Dead Run
hotter, his suit is gonna melt into a puddle of Lycra, and I don't think any of us want to see him naked."
    "Uh .. . I'm not sure I understand."
    "Oh, yeah, sorry. Well, maybe you knew, maybe you didn't, but Grace, Annie, and Sharon were all supposed to be in Green Bay at four. So four comes and goes and by five, we still hadn't heard from them and we couldn't raise them on their cells. That's when Chicken Little here starts proclaiming the end of the world, because they should be somewhere near Green Bay by now, in which case their cells would work. I tried to calm him down-give them another hour, I told him, but you know how he gets. So I called the Green Bay detectives they're supposed to be meeting, and it's the same story there. Hadn't called, hadn't shown, hadn't checked in to their hotel, couldn't be reached on their cells. I tried very politely to convey my concern to those no-neck cheeseheads, but the bastard hung up on me, and now it's way past six, and even I'm starting to get a little worried. They always call. Theypromised to call. It's just not something they'd blow off unless something was wrong."
    Magozzi felt a little tickle of apprehension, then reminded himself whom they were talking about. "Come on, Harley. This is Grace and Annie. Even if anyone were stupid enough to try to give those two trouble, it's the perps you should be worrying about. Plus, they've got Sharon with them. Those three together could probably take down a small country if they had to. . . ."

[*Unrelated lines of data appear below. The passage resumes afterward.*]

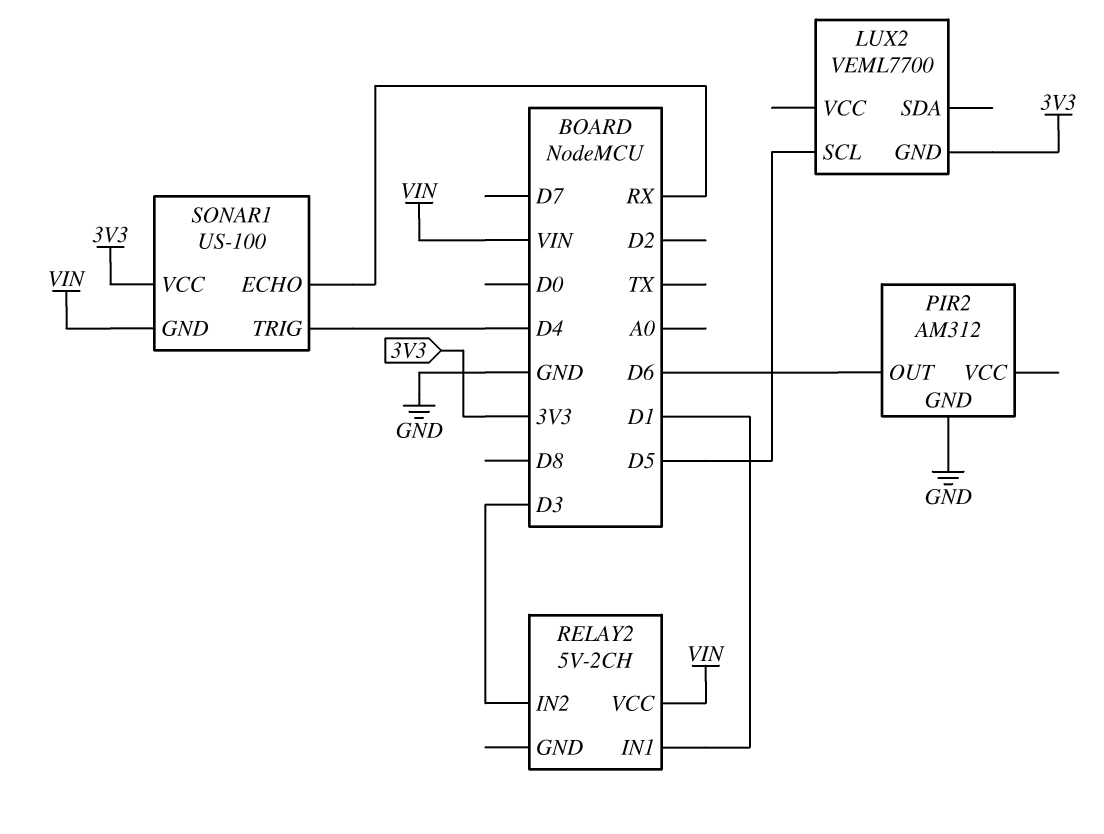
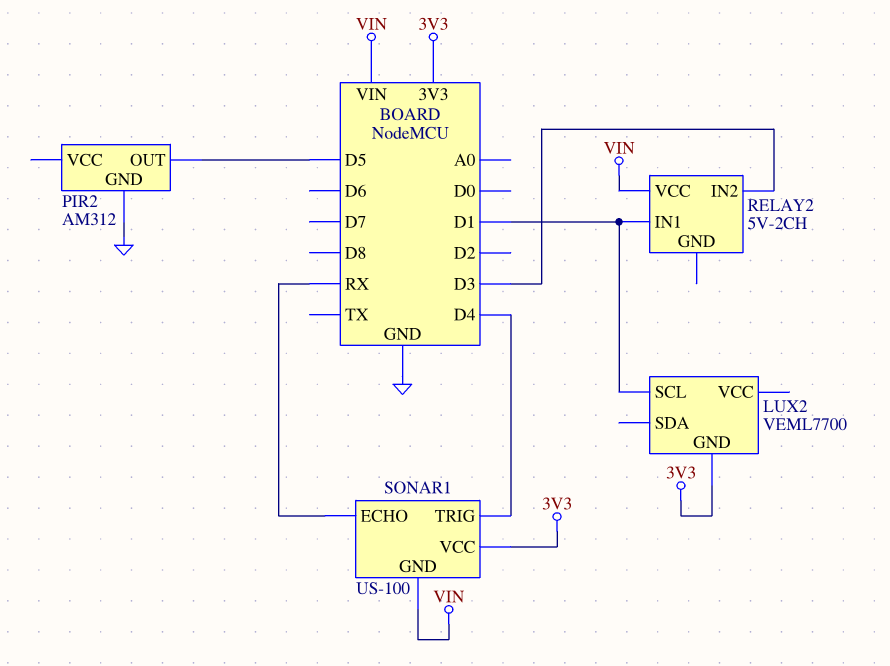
LUX2 pin SCL: D5 -> D1
PIR2 pin OUT: D6 -> D5

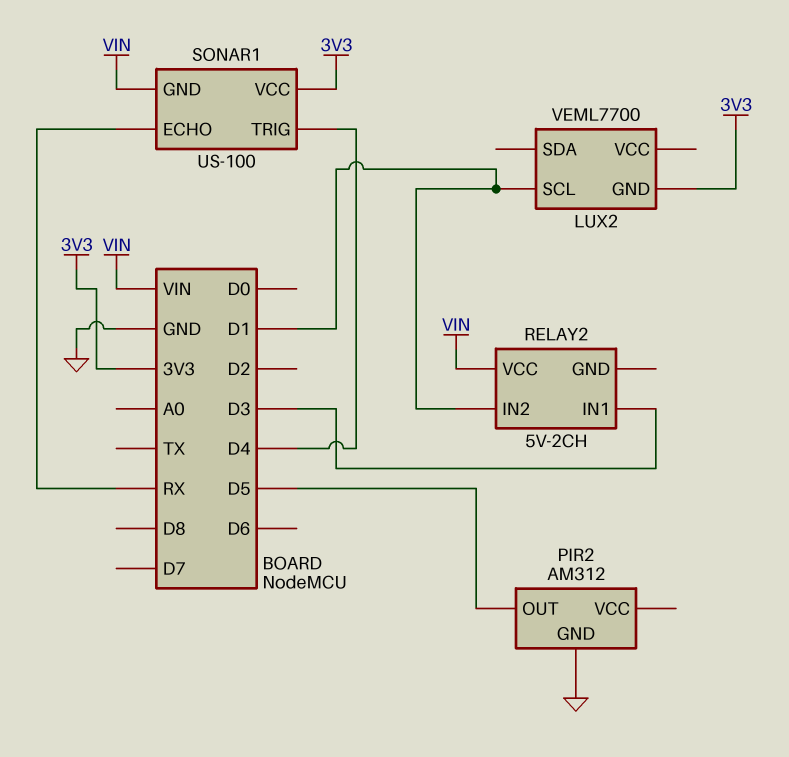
RELAY2 pin IN1: D1 -> D3
RELAY2 pin IN2: D3 -> D1

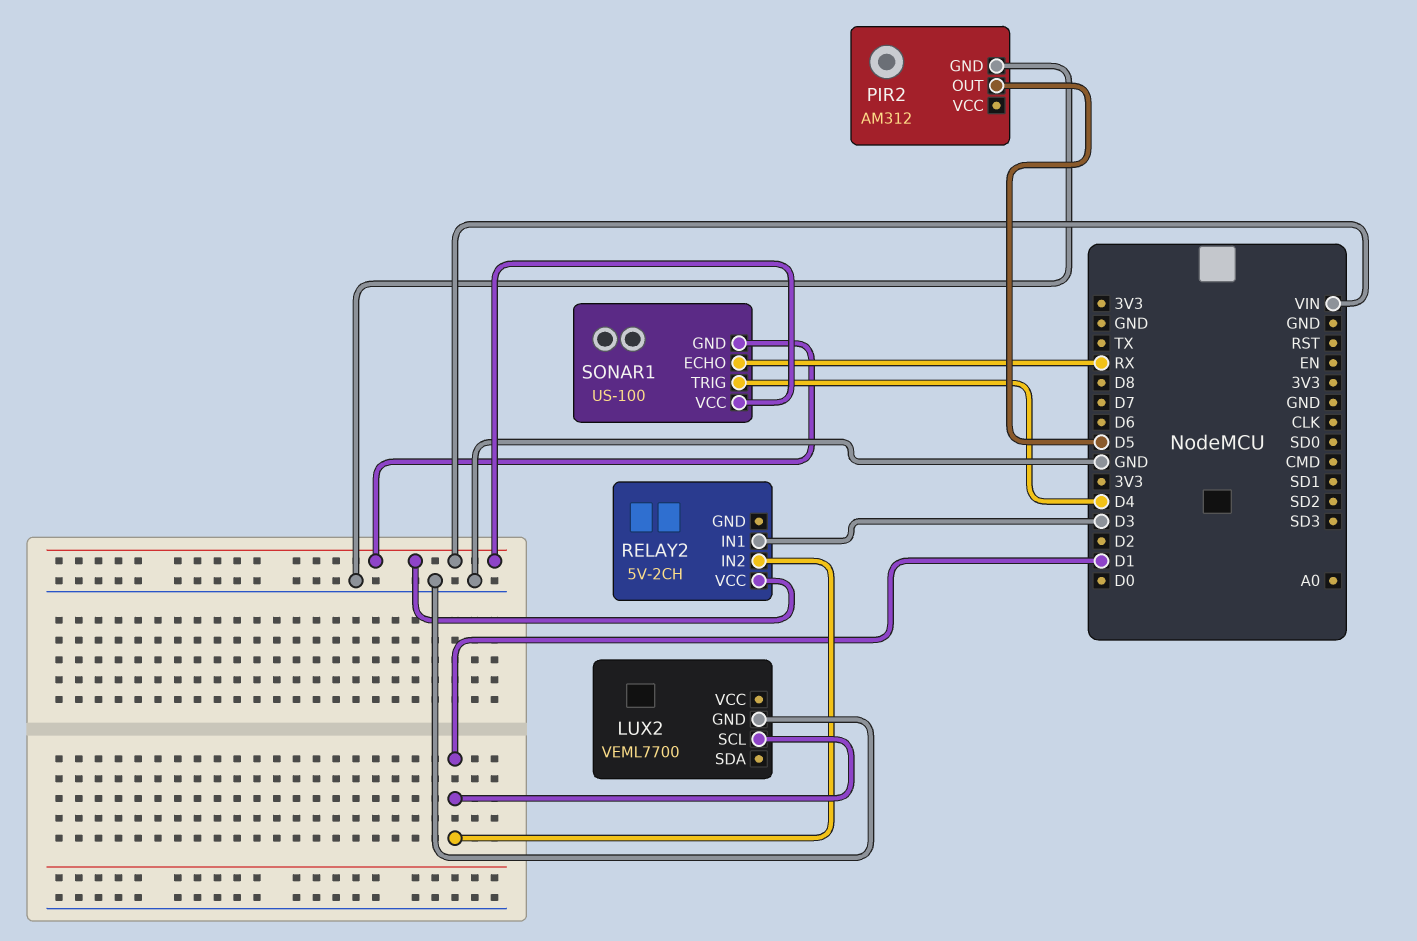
LUX2 pin GND: 3V3 -> GND
SONAR1 pin VCC: 3V3 -> VIN

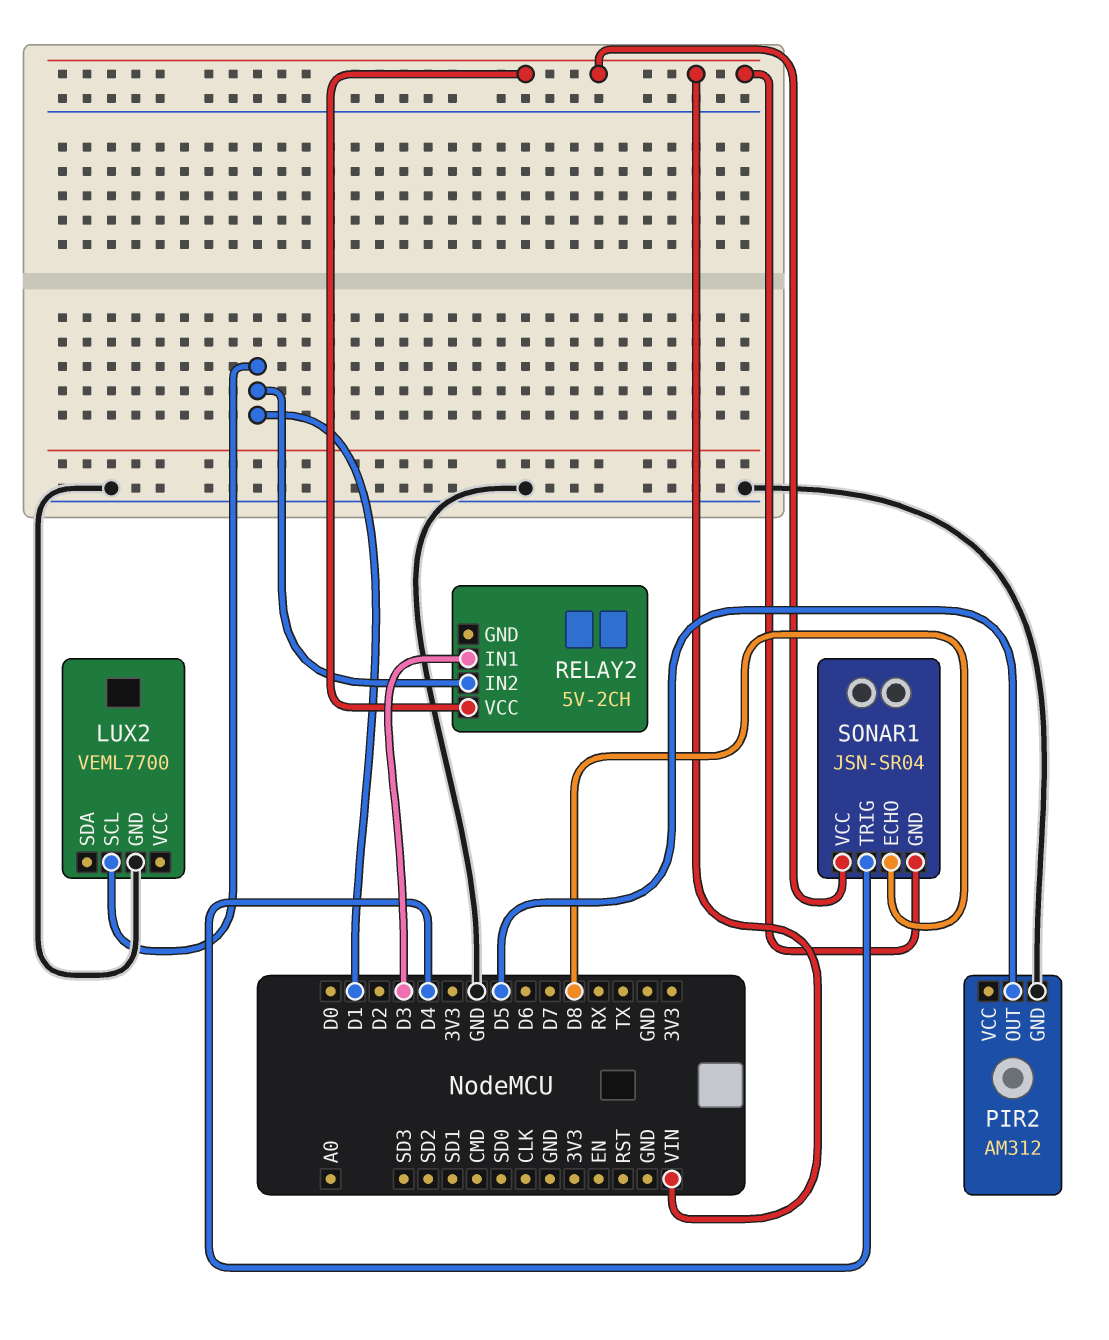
SONAR1: US-100 -> JSN-SR04
SONAR1 pin ECHO: RX -> D8

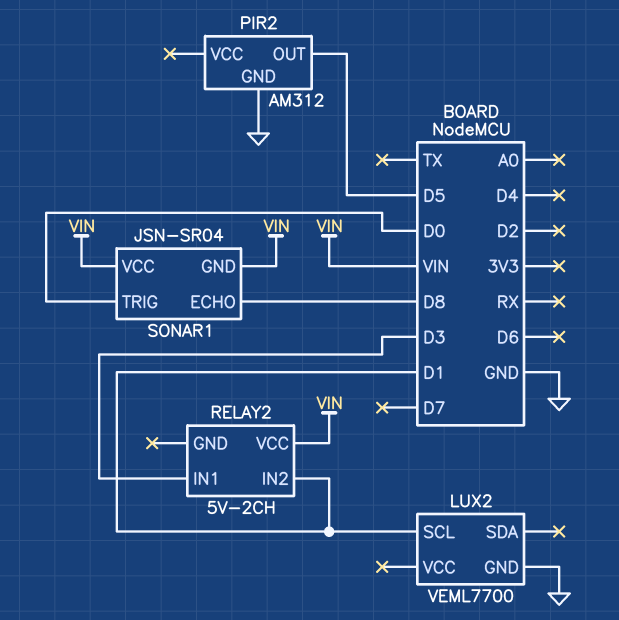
SONAR1 pin TRIG: D4 -> D0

    Harley was shaking his shaggy head. "Okay, this is the problem with homicide cops. Somebody mentions trouble, you automatically think bad guys. Roadrunner's been talking car wrecks."
    Magozzi actually felt his brain screech to a halt, and pictured little nerve impulses putting on their back-up lights and heading in a different direction. Harley was right about the way his mind worked, but it wasn't just because he was a cop. The notion of extraordinary Grace being vulnerable to something as ordinary as a car wreck had never occurred to him. "Shit," he mumbled, starting to rise from his chair. "I'll call Wisconsin Highway Patrol, have them check the accident reports. . . ."
    "Don't bother. Already did that, and the prick at WHP didn't have a very cooperative spirit, if you know what I mean, so we plugged into the statewides and looked for ourselves. Nothing. At least nothing that's been reported yet. We've got a tag alarm on the website if anything comes in, so we're covered there."
    Magozzi eased back down in his chair, took a careful look at Harley, and felt that trickle of apprehension swell and roll in his belly.
    Gino ambled across the room and stood over them, his hands in his pockets. "What are you two whispering about? You sound like a couple old ladies."
    Magozzi glanced at Harley, then slid his eyes over to where Road-runner was pacing again. "Roadrunner's a little worked up."
    Gino shrugged. "Of course he's worked up. The ladies are missing. He told me."
    "Not missing. Just late."
    "You gotta be kidding. Those three? Ten minutes over, they're late. This long? They're missing."
     
     
     
    IT WAS AFTER SIX when Halloran dialed Grace MacBride's cell number again and got the same canned voice telling him to leave a message. He'd already left three and decided a fourth would probably cross the line between urgent and rude-not a prudent thing to do when you were begging a favor.
    He'd been telling himself that the urgency he felt was purely professional. He'd convinced himself that they needed Grace's facial-recognition software to help ID the bodies from the lime quarry. And if he was going to drive the morgue shots down to Green Bay tonight, he wanted to get on the road before dark. But there was another little voice inside that kept asking if maybe the urgency didn't have something to do with Sharon Mueller and the possibility of seeing her. Halloran dearly hated those little voices.
    Bonar strolled in just as he was hanging up the phone.